Dívidas com garantia da União somam R$ 336,65 bilhões em quatro meses de 2025, Tesouro aponta papel do empréstimo aos Correios e concentração por estados

Relatório do Tesouro aponta alta das dívidas com garantia da União, impulsionada por empréstimo bilionário aos Correios, concentração em organismos multilaterais e bancos federais

A União terminou os quatro últimos meses de 2025 com o saldo devedor de garantias em R$ 336,65 bilhões, um volume que chamou atenção por sua concentração e por operações recentes com estatais.

O aumento foi puxado, em parte, por uma operação de crédito contratada para os Correios, e pelos contratos com organismos multilaterais e bancos federais, que dominam as carteiras de credores.

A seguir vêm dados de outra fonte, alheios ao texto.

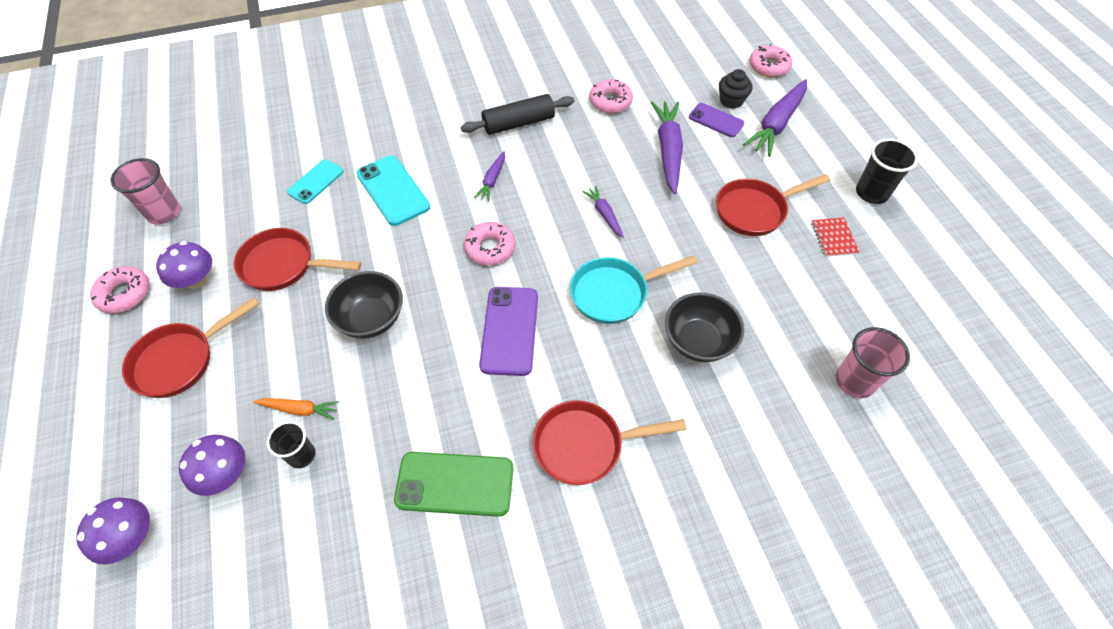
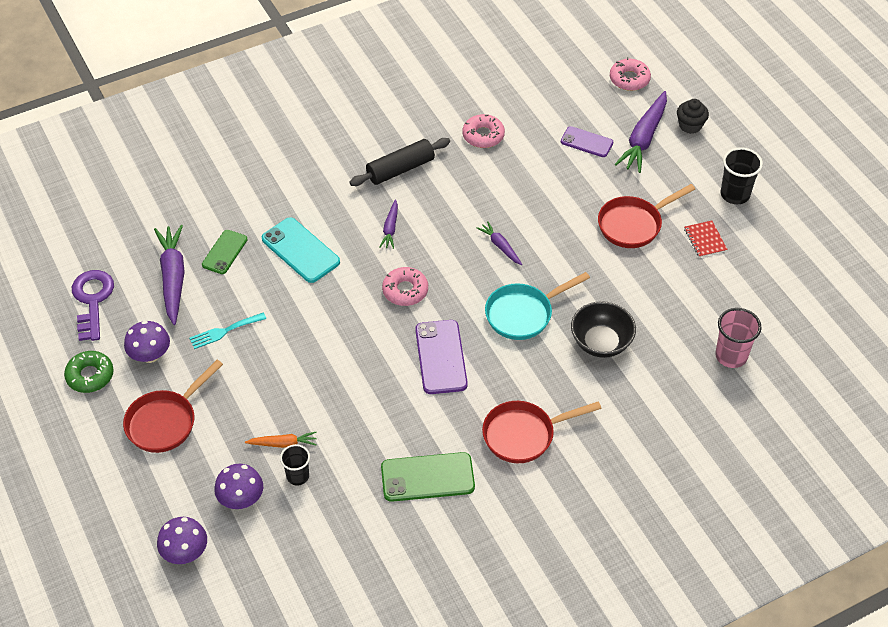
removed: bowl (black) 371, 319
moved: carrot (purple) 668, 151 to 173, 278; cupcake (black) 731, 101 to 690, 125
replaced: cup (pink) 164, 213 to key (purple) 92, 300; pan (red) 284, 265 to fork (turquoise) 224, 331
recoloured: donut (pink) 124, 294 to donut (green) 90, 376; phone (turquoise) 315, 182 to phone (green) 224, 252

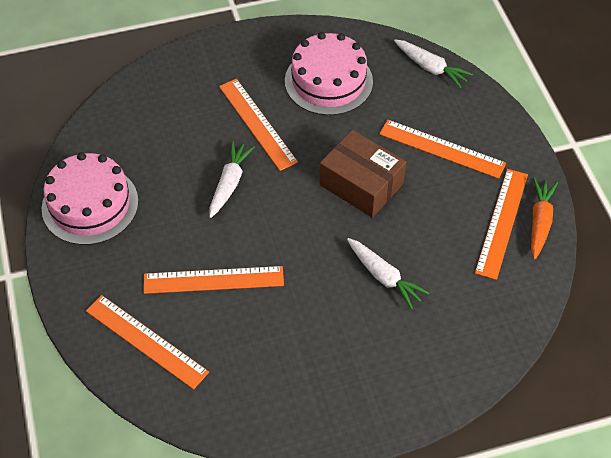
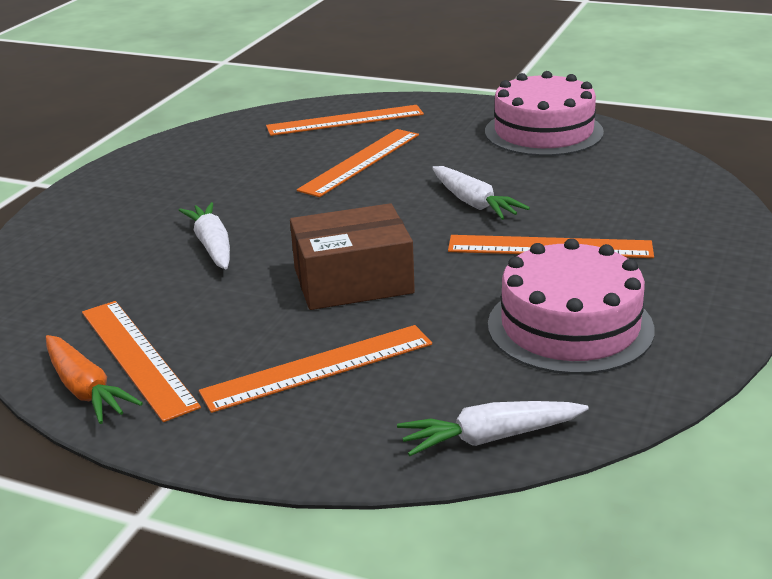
turned: carrot (white) 384, 277 = 212, 246 75 degrees clockwise

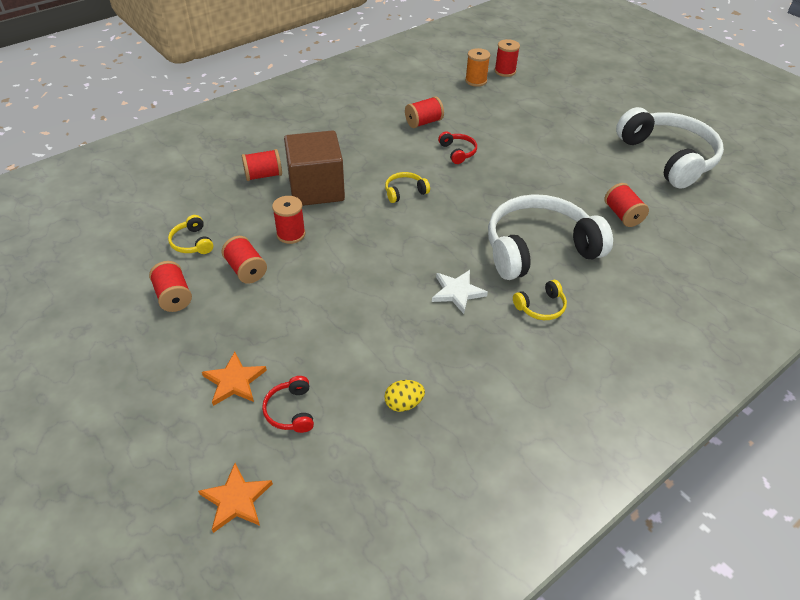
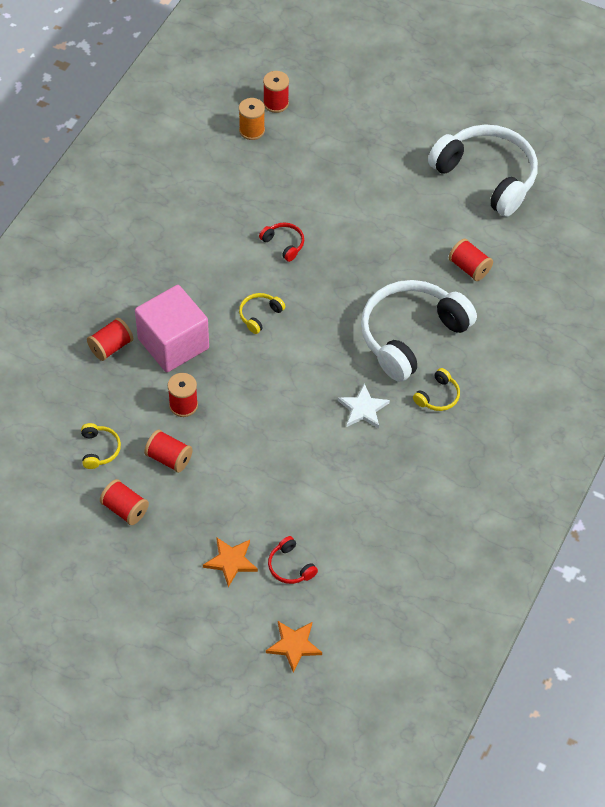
removed: egg (yellow) 403, 404; spool (red) 423, 122
recoloured: cube (brown) 316, 189 to cube (pink) 173, 343
turned: headphones (yellow) 192, 242 = 99, 449 135 degrees counterclockwise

Os dados constam no relatório do Tesouro Nacional, conforme informação divulgada pelo g1.

Como se divide o total e quem são os credores

Do montante total de R$ 336,65 bilhões, R$ 153,33 bilhões correspondem a operações de crédito internas, o que equivale a 45,5%, e R$ 183,32 bilhões referem-se a operações externas, ou 54,5% do total.

Entre os credores das operações internas, os bancos federais, Banco do Brasil, BNDES, Caixa e BNB, concentram 93,5%, ou R$ 143,33 bilhões.

Já nas operações externas, organismos multilaterais como BIRD, BID, CAF e NDB respondem por 95,4%, o equivalente a R$ 174,94 bilhões.

Participação por entes federativos e por unidades da federação

Os estados detêm a maior parcela do saldo devedor, com 68,8%, o que corresponde a R$ 230,99 bilhões.

Os municípios representam 17,5%, ou R$ 59,02 bilhões, e os bancos federais figuram com 7,2%, equivalente a R$ 24,34 bilhões.

Entre os entes, o estado de São Paulo apresenta o maior saldo, com 11,3%, ou R$ 38,05 bilhões, seguido pelo Rio de Janeiro, com 8,3%, ou R$ 28,04 bilhões.

Estatais, o caso dos Correios e impactos no saldo

As estatais federais respondem por 3,8% do saldo total. Nesse grupo, os Correios concentram a maior fatia, com 3%, o equivalente a R$ 10 bilhões.

Em dezembro de 2025, diante do risco de colapso da empresa, o Tesouro assinou garantia da União para uma operação de crédito de R$ 12 bilhões aos Correios.

O financiamento foi firmado com um consórcio formado por Banco do Brasil, Itaú Unibanco, Bradesco e Caixa Econômica Federal, e R$ 10 bilhões foram pagos em 2025 pelos bancos, entrando no saldo devedor das operações garantidas pela União.

Honra de garantias e riscos fiscais

O Tesouro informou que honrou R$ 11,08 bilhões em dívidas garantidas de estados como Rio de Janeiro, Minas Gerais, Rio Grande do Sul, Goiás e Rio Grande do Norte, ao longo de 2025.

Também foram contemplados municípios como Taubaté, São Gonçalo do Amarante, Sobral, Parauapebas, Iguatu, Santanópolis, Porto Nacional e Paranã.

No acumulado desde 2016, a União já realizou o pagamento de R$ 86,52 bilhões em garantias honradas.

Conforme a legislação, a União pode garantir empréstimos dos estados, do Distrito Federal e de municípios, desde que cumpridas contrapartidas e limites de endividamento, e essa garantia pode se estender a entidades controladas direta ou indiretamente, como estatais.

O balanço evidencia concentração de riscos em determinados credores e entes, e reforça a importância do acompanhamento fiscal e dos limites legais para mitigar eventuais impactos sobre as contas públicas.